Technical information
- Licensing authority: FCC
- Facility ID: 134579
- Class: L1
- ERP: 5 watts
- HAAT: 137.0 meters (449.5 ft)
- Transmitter coordinates: 30°11′26.50″N 98°4′17.20″W﻿ / ﻿30.1906944°N 98.0714444°W

Links
- Public license information: LMS
- Webcast: Listen Live
- Website: http://www.kdrp.org

= KDRP-LP =

Radio station in Texas, United States

KDRP-LP (103.1 FM), is a radio station licensed to Dripping Springs, Texas, United States. The station is currently owned by Principle Broadcasting Foundation.

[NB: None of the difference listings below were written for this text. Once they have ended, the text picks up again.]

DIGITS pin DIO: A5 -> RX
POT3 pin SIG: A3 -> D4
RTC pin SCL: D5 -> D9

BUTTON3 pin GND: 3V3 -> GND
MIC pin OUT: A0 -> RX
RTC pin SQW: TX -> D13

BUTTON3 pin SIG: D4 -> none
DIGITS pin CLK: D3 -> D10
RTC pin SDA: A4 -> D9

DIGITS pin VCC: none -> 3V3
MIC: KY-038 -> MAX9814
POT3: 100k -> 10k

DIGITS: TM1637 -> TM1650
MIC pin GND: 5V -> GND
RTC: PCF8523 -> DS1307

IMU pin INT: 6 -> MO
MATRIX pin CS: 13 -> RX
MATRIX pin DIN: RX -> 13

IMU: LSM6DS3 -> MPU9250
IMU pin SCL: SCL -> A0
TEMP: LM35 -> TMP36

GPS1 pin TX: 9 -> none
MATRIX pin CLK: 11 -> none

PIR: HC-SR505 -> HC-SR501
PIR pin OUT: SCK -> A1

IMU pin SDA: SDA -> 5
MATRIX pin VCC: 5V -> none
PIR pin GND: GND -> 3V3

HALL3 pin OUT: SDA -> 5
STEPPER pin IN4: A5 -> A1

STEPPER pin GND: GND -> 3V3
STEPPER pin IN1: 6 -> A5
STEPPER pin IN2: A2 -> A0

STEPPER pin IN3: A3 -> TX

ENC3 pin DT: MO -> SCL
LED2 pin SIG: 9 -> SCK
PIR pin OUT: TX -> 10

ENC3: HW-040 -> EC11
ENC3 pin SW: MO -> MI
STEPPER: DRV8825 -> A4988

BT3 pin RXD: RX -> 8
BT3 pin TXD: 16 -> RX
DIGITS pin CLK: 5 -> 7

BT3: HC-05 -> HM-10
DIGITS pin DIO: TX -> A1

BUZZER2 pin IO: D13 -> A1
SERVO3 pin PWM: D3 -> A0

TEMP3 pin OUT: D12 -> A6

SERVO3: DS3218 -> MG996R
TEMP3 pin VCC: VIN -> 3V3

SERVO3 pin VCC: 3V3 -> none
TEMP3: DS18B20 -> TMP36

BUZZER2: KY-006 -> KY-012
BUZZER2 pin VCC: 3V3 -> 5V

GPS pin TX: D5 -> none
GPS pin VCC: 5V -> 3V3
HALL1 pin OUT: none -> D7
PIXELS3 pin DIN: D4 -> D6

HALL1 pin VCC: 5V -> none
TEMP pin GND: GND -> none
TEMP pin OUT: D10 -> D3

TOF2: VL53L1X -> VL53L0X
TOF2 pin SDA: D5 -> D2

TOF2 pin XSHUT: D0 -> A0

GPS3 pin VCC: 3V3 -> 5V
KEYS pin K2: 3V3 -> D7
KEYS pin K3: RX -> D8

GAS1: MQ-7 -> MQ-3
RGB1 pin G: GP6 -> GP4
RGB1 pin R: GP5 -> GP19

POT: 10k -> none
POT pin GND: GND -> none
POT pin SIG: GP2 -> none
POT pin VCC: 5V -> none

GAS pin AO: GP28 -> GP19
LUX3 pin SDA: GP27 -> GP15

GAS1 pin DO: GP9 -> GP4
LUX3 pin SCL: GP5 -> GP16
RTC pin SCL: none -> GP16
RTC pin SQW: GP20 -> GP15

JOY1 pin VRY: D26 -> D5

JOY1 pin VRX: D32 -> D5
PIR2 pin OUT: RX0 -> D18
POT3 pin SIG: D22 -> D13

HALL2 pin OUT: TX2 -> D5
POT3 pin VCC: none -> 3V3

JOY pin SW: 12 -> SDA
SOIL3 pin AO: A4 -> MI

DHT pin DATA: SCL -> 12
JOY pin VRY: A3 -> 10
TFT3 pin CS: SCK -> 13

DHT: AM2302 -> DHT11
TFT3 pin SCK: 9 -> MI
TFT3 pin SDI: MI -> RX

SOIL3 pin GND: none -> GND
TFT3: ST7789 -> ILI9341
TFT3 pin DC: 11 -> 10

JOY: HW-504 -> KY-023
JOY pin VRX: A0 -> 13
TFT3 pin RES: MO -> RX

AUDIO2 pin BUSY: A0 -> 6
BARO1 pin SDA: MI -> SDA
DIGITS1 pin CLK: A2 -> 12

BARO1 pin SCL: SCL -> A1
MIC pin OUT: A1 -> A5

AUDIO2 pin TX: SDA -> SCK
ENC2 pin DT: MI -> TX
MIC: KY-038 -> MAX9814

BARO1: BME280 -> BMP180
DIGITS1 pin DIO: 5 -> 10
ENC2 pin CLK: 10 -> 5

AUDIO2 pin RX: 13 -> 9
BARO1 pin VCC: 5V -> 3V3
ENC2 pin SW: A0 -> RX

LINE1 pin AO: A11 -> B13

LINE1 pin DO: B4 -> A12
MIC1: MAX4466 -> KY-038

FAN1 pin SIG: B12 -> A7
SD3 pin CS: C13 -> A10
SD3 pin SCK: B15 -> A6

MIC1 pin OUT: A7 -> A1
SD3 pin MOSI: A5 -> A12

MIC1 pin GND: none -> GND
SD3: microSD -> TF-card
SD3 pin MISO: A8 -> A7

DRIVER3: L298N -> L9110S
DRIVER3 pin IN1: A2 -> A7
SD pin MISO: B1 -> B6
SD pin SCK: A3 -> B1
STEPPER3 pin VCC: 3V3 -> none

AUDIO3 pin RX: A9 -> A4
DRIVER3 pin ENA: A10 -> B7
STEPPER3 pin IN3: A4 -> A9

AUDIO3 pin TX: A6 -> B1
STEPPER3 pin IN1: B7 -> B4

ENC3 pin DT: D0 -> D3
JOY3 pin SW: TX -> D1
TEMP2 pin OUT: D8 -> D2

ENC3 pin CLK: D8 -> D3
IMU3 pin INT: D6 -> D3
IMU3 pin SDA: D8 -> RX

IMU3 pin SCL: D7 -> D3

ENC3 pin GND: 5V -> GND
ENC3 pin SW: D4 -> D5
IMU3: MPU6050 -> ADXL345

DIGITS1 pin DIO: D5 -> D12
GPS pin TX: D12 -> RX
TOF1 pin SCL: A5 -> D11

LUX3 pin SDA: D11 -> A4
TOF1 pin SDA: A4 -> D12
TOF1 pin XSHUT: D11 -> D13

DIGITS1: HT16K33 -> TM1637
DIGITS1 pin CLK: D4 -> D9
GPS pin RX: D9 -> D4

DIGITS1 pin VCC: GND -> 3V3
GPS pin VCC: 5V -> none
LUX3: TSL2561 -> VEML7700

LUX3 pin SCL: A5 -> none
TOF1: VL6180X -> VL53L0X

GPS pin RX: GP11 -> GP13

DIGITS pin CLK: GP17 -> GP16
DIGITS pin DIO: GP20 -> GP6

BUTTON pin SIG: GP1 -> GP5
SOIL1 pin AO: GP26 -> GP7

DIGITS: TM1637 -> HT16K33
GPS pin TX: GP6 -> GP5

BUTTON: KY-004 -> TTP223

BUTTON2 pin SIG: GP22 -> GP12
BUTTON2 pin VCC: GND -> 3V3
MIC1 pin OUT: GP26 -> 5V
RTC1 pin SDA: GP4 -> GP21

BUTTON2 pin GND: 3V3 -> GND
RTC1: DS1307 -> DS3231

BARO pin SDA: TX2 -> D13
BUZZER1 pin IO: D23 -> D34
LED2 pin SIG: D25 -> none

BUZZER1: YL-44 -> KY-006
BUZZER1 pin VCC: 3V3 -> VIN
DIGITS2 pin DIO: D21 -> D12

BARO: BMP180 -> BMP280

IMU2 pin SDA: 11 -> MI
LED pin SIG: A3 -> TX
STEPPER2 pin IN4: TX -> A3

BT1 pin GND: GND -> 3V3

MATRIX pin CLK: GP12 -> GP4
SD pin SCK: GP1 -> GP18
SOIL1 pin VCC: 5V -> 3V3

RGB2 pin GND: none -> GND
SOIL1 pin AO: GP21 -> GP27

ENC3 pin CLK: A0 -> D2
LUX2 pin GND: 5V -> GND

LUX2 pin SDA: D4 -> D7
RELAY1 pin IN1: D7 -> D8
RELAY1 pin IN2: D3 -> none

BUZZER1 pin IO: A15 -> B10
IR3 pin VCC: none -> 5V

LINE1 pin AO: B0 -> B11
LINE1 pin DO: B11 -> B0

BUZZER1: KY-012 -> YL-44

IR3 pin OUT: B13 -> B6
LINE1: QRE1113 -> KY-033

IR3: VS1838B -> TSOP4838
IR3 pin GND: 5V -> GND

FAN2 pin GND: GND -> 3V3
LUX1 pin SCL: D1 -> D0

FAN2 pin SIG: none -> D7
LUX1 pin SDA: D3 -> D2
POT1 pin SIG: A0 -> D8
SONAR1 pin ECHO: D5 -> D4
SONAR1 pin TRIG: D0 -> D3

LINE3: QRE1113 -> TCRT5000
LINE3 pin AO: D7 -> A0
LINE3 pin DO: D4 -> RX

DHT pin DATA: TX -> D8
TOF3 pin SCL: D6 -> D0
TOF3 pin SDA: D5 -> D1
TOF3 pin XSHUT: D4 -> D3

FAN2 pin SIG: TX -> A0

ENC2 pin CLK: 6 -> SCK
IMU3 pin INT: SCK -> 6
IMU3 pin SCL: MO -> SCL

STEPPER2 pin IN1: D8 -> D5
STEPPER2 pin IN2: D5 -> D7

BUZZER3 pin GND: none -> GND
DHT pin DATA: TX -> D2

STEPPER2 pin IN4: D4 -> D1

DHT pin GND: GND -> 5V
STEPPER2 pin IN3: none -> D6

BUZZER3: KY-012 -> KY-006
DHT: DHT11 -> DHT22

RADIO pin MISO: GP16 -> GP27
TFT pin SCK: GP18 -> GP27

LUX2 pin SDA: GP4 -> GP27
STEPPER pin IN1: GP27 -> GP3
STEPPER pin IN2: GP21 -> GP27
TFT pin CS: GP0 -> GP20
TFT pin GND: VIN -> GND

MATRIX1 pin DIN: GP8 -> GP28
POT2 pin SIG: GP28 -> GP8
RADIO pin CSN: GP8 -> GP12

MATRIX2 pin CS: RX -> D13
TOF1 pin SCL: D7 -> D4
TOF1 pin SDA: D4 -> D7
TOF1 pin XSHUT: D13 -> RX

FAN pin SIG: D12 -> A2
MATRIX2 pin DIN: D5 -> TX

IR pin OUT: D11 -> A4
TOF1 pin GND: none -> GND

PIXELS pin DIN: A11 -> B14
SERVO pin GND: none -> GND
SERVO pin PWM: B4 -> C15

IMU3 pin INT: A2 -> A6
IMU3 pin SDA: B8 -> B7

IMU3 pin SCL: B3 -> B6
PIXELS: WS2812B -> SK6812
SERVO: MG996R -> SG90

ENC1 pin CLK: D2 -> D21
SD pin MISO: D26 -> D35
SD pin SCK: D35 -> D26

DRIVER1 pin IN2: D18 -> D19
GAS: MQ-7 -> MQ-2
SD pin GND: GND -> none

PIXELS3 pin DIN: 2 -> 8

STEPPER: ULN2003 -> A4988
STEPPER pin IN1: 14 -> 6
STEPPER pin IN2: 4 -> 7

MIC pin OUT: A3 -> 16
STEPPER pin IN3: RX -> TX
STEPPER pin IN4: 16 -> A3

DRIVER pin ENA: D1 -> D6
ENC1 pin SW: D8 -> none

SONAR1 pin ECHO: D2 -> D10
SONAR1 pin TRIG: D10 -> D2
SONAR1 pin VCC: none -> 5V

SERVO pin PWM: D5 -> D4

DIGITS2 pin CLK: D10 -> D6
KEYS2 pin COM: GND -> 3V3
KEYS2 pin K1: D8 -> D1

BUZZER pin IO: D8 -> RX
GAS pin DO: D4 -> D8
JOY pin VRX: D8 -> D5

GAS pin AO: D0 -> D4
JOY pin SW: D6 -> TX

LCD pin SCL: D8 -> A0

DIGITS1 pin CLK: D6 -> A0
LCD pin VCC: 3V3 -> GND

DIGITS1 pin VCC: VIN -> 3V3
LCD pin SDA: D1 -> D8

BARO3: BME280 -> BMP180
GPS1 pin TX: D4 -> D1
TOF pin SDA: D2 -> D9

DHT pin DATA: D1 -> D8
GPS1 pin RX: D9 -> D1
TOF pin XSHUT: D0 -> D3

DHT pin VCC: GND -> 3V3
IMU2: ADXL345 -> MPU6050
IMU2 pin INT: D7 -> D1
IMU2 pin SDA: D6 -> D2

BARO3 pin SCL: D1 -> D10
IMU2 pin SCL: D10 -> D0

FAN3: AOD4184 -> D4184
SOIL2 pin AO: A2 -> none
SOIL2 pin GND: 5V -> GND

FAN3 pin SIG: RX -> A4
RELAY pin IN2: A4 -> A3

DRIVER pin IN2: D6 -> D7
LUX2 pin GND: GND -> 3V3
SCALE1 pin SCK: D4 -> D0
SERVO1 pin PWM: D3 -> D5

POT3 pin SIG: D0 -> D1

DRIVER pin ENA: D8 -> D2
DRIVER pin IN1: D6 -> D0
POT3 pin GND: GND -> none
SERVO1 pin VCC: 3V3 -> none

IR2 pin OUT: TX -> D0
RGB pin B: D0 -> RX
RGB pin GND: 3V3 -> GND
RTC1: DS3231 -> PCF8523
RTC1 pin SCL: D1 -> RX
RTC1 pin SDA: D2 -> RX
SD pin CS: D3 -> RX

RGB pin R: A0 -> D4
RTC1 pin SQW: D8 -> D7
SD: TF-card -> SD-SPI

KDRP focuses on Rock and Roll, Blues, R&B, genres of Country such as Honky-Tonk, Western Swing, and Rockabilly.

==Personalities==

- Kevin Conner – Weekday Mornings 6 am–11 am; "A Hill Country Saturday" 9 am–2 pm
- Mark Murray – Weekdays 3 pm–7 pm
- Ben Bethea – "The Road to Midnight" Tuesdays – Thursdays 9 pm–12 am; "Rollin' Radio" Fridays 9 pm–12 am and Saturdays 5 pm–9 pm
- Mike Buck – "Blue Monday" Mondays 7 pm–9 pm
- Larry Monroe – "Phil Music Archives" Sundays 9 pm-12 am – "Blue Monday Master Tapes" Mondays 9 pm-12 am
- John Dromgoole – "Dance Halls And Last Calls" Wednesdays 8 pm and Sundays 1 pm
- David Arnsberger – "Texas Radio Live" & "Pioneers of Texas Music"
- Jim Swift – "Porch Radio" Thursdays 7 pm–9 pm
- Nancy Holt – Thursdays & Fridays 7 pm–9 pm; Saturdays 2 pm–5 pm
- Ed Miller – "Across The Pond" Sundays at 6 pm

==Sports==

KDRP broadcast the Dripping Springs Tigers high school sports.